A discussion of comparing distributions with box plots of Common Core standards 7.SP.2 and 7.SP.4 can be found in the Common Core Tools progressions document for statistics in grades 6 – 8. See the discussion on pages 4 - 5.

Lessons

Statistics Education on the Web (STEW) has peer reviewed lessons plans. Some lessons related to the topic of this question are

Arm Spans. This lesson has students collect data and then use that data to construct boxplots and compare distributions.

Bubble Trouble. This lesson has students collect data and then use that data to construct boxplots and compare distributions.

           

Classroom and Assessment Tasks

Illustrative Mathematics has peer reviewed tasks that are indexed by Common Core Standard.

A task that involves constructing box plots and comparing distributions is Comparing Test Scores.

 

Guidelines for Assessment and Instruction in Statistics Education (GAISE)

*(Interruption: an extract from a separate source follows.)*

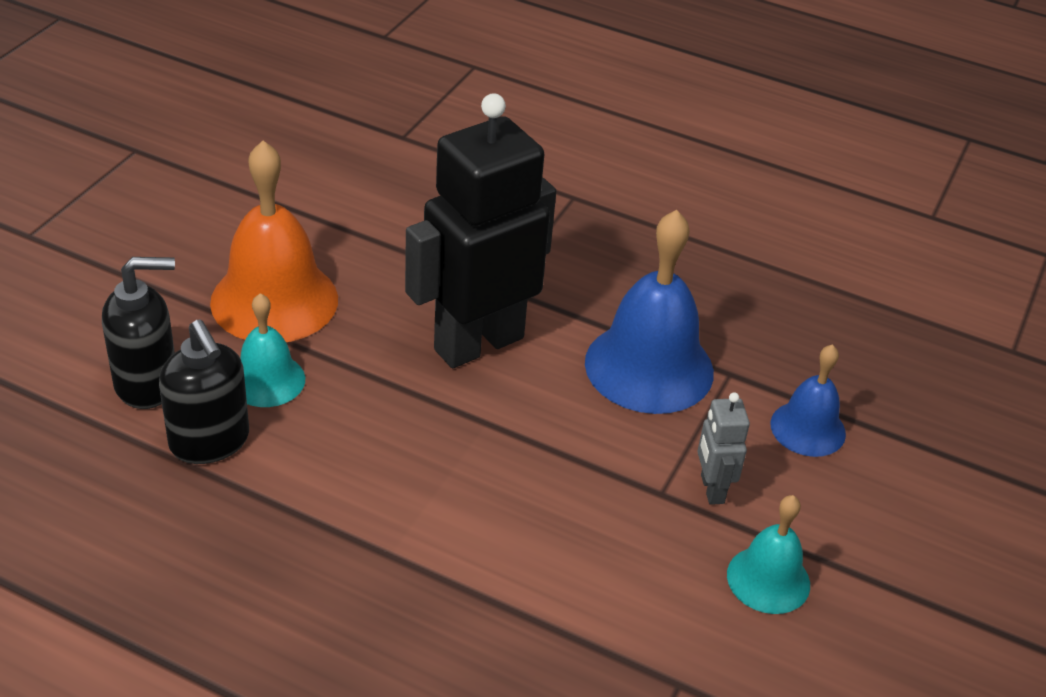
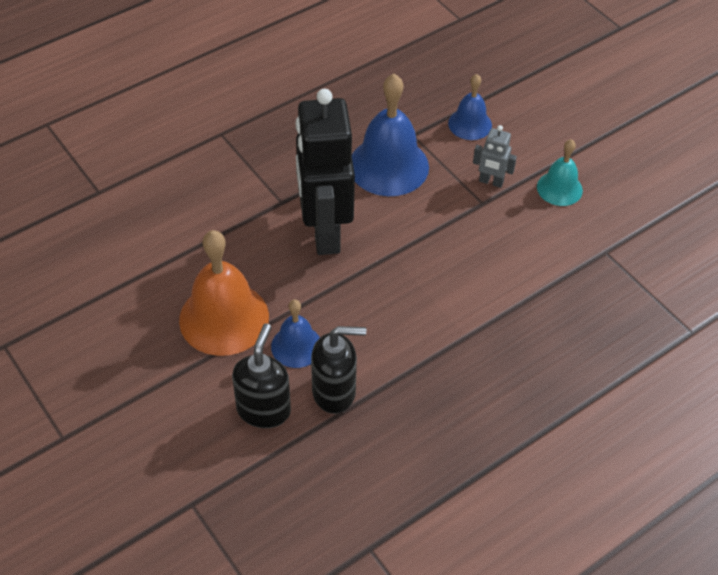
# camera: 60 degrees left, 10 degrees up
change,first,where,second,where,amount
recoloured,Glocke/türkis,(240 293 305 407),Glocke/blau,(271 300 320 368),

Published by the American Statistical Association and available online, this document contains a discussion of using boxplots to compare distributions (pages 46 – 48).

 

Resources from the American Statistical Association

Bridging the Gap Between Common Core State Standards and Teaching Statistics is a collection of investigations suitable for classroom use. This book contains an investigation in which students collect data, construct comparative box plots, and compare distributions. (How Far Can You Jump?, pages 112 – 125). This book also contains an investigation that involves using boxplots to make an informal inference and assessing the degree of visual overlap (How Fast Can You Sort Cards?, pages 126 – 140).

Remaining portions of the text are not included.